Surat itu juga memuat sejumlah usulan rotasi pejabat lainnya. Asep Nana Mulyana disebut diusulkan menjadi Wakil Jaksa Agung, Leonard Eben Ezer Simanjuntak sebagai Jaksa Agung Muda Tindak Pidana Umum (Jampidum), serta Harli Siregar sebagai Kepala Badan Pendidikan dan Pelatihan Kejaksaan.

Namun, Kejagung belum memberikan konfirmasi tentang kebenaran dokumen tersebut. Kepala Pusat Penerangan Hukum (Kapuspenkum) Kejagung, Anang Supriatna belum mengetahui adanya usulan pergantian pejabat sebagaimana tercantum dalam surat yang beredar.

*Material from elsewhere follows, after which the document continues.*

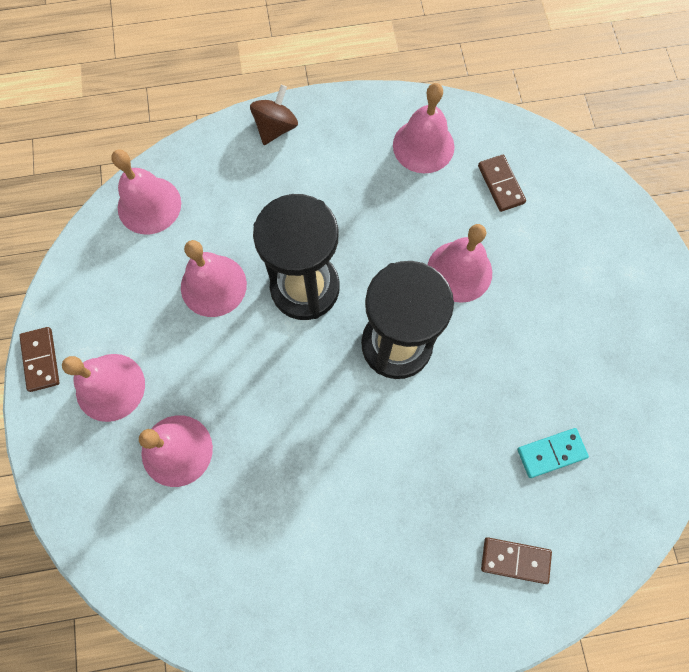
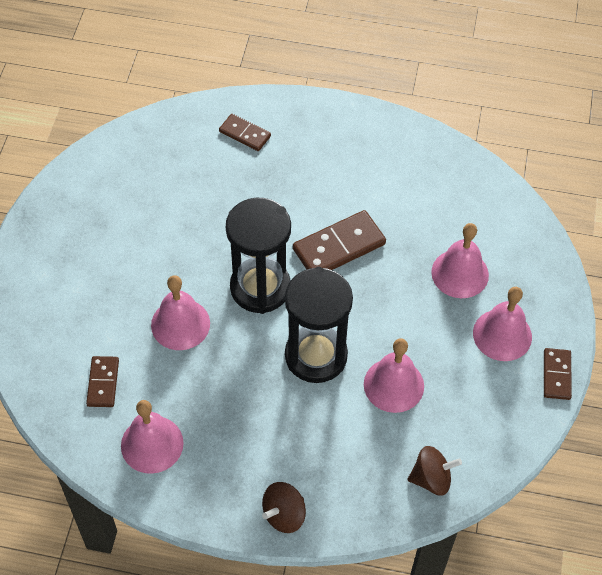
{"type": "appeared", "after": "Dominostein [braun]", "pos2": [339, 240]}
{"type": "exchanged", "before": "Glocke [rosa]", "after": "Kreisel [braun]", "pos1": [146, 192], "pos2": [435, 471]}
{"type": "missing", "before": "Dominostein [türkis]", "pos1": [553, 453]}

"Maaf belum tahu," ucapnya.

Baca Juga: Obrolan Warteg: Kasus Jampidsus Disorot Asing

Berdasarkan Undang-Undang Nomor 11 Tahun 2023 tentang Kejaksaan Republik Indonesia, Jaksa Agung Muda merupakan unsur pembantu pimpinan Kejaksaan yang membantu tugas Jaksa Agung. Dalam Pasal 24 ayat (1) diatur bahwa Jaksa Agung Muda diangkat dan diberhentikan oleh Presiden atas usul Jaksa Agung.

Pasal 24 ayat (2) menyebutkan jabatan tersebut diisi oleh jaksa yang pernah menjabat sebagai kepala kejaksaan tinggi. Kemudian, Pasal 23 ayat (3) membuka peluang bagi Jaksa Agung Muda untuk diangkat menjadi Wakil Jaksa Agung.